LeetCode – Word Break II (Java)

Given a string s and a dictionary of words dict, add spaces in s to construct a sentence where each word is a valid dictionary word. Return all such possible sentences. For example, given s = "catsanddog", dict = ["cat", "cats", "and", "sand", "dog"], the solution is ["cats and dog", "cat sand dog"].

Java Solution 1 - Dynamic Programming

This problem is very similar to Word Break. Instead of using a boolean array to track the matched positions, we need to track the actual matched words.
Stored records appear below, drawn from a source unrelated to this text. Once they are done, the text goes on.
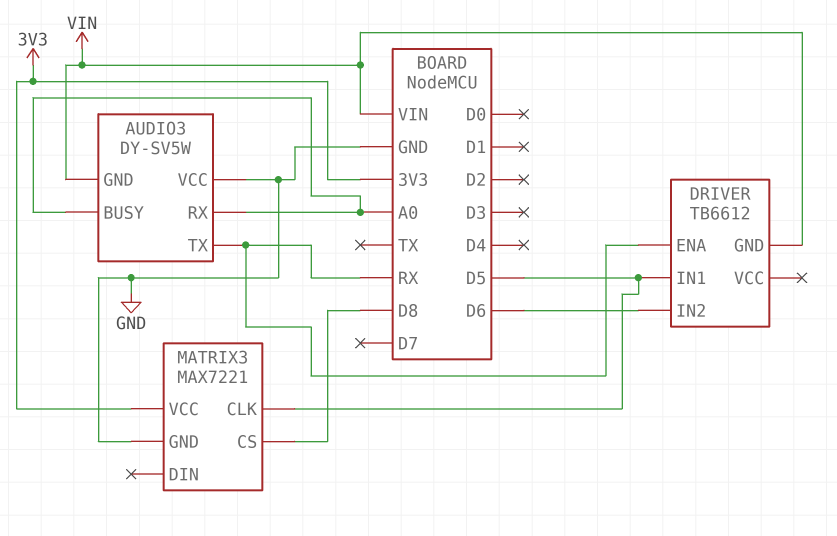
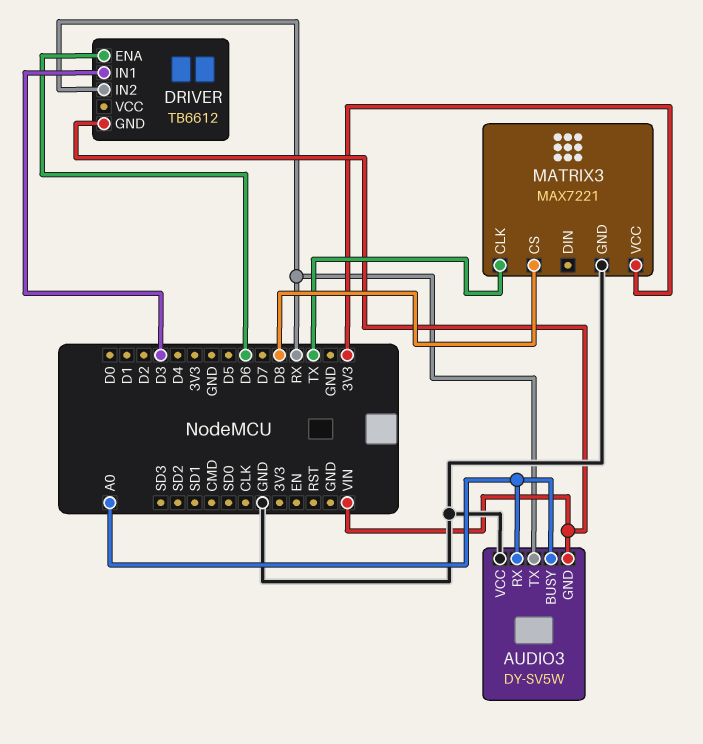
DRIVER pin ENA: RX -> D6
DRIVER pin IN1: D5 -> D3
DRIVER pin IN2: D6 -> RX
MATRIX3 pin CLK: D5 -> TX

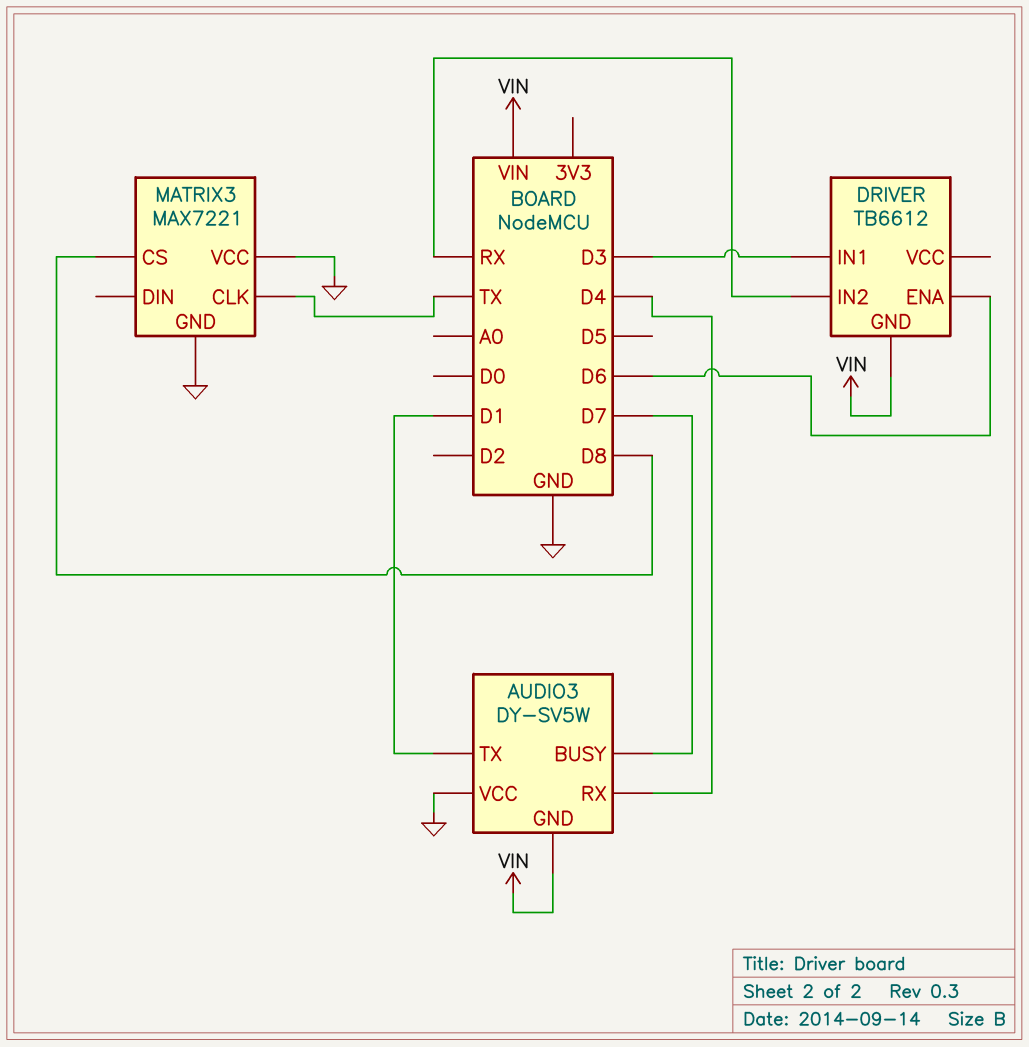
AUDIO3 pin BUSY: A0 -> D7
AUDIO3 pin RX: A0 -> D4
AUDIO3 pin TX: RX -> D1
MATRIX3 pin VCC: 3V3 -> GND

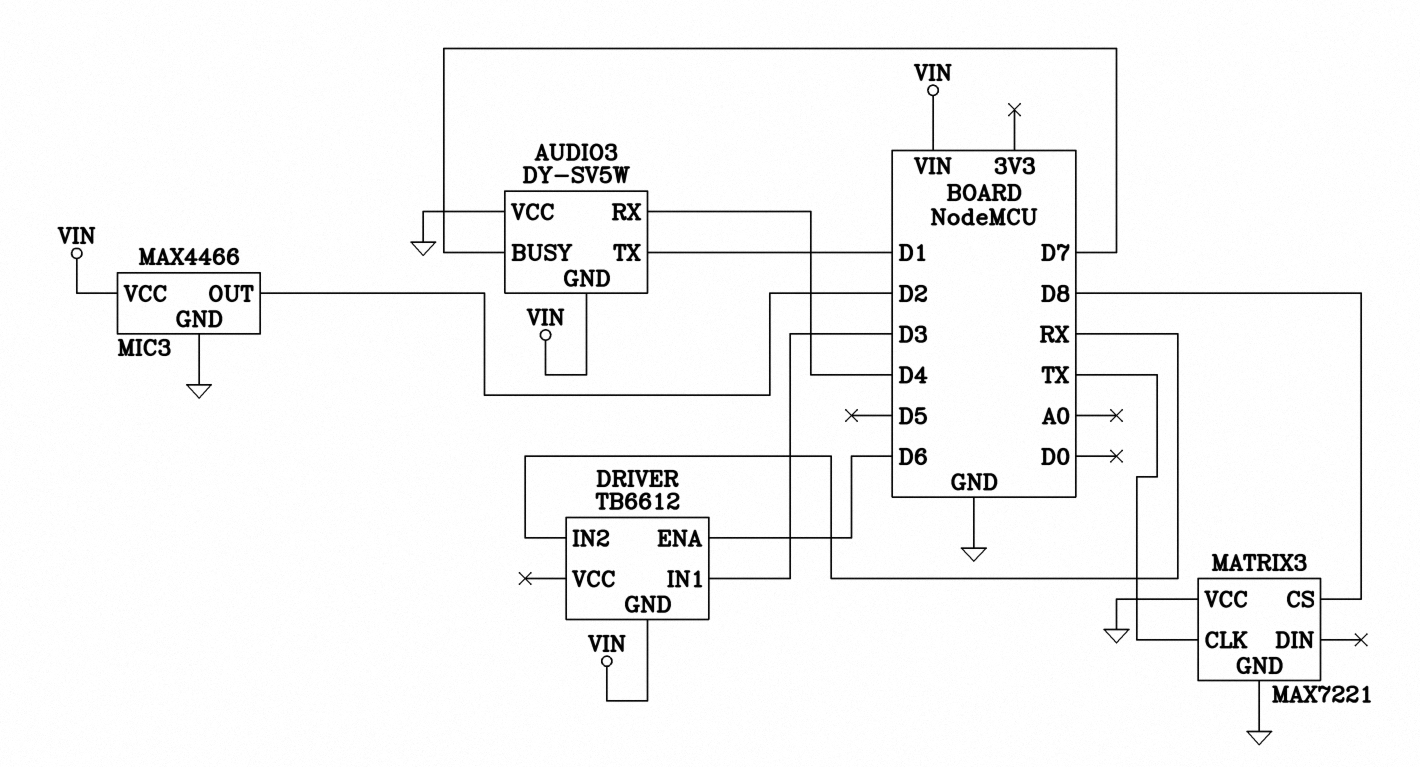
MIC3: none -> MAX4466
MIC3 pin GND: none -> GND
MIC3 pin OUT: none -> D2
MIC3 pin VCC: none -> VIN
Then we can use depth first search to get all the possible paths, i.e., the list of strings.

The following diagram shows the structure of the tracking array.

word-break-II-java

public static List<String> wordBreak(String s, Set<String> dict) {
    //create an array of ArrayList<String>
    List<String> dp[] = new ArrayList[s.length()+1];
    dp[0] = new ArrayList<String>();
 
    for(int i=0; i<s.length(); i++){
        if( dp[i] == null ) 
            continue; 
 
        for(String word:dict){
            int len = word.length();
            int end = i+len;
            if(end > s.length()) 
                continue;
 
            if(s.substring(i,end).equals(word)){
                if(dp[end] == null){
                    dp[end] = new ArrayList<String>();
                }
                dp[end].add(word);
            }
        }
    }
 
    List<String> result = new LinkedList<String>();
    if(dp[s.length()] == null) 
        return result; 
 
    ArrayList<String> temp = new ArrayList<String>();
    dfs(dp, s.length(), result, temp);
 
    return result;
}
 
public static void dfs(List<String> dp[],int end,List<String> result, ArrayList<String> tmp){
    if(end <= 0){
        String path = tmp.get(tmp.size()-1);
        for(int i=tmp.size()-2; i>=0; i--){
            path += " " + tmp.get(i) ;
        }
 
        result.add(path);
        return;
    }
 
    for(String str : dp[end]){
        tmp.add(str);
        dfs(dp, end-str.length(), result, tmp);
        tmp.remove(tmp.size()-1);
    }
}

Java Solution 2 - Simplified

public List<String> wordBreak(String s, Set<String> wordDict) {
    ArrayList<String> [] pos = new ArrayList[s.length()+1];
    pos[0]=new ArrayList<String>();
 
    for(int i=0; i<s.length(); i++){
        if(pos[i]!=null){
            for(int j=i+1; j<=s.length(); j++){
                String sub = s.substring(i,j);
                if(wordDict.contains(sub)){
                    if(pos[j]==null){
                        ArrayList<String> list = new ArrayList<String>();
                        list.add(sub);
                        pos[j]=list;
                    }else{
                        pos[j].add(sub);
                    }
 
                }
            }
        }
    }
 
    if(pos[s.length()]==null){
        return new ArrayList<String>();
    }else{
        ArrayList<String> result = new ArrayList<String>();
        dfs(pos, result, "", s.length());
        return result;
    }
}
 
public void dfs(ArrayList<String> [] pos, ArrayList<String> result, String curr, int i){
    if(i==0){
        result.add(curr.trim());
        return;
    }
 
    for(String s: pos[i]){
        String combined = s + " "+ curr;
        dfs(pos, result, combined, i-s.length());
    }
}

This problem is also useful for solving real problems. Assuming you want to analyze the domain names of the top 10k websites. We can use this solution to break the main part of the domain into words and then get a sense of what kinds of websites are popular. I did this a long time ago and found some interesting results. For example, the most frequent words include "news", "tube", "porn", "etc".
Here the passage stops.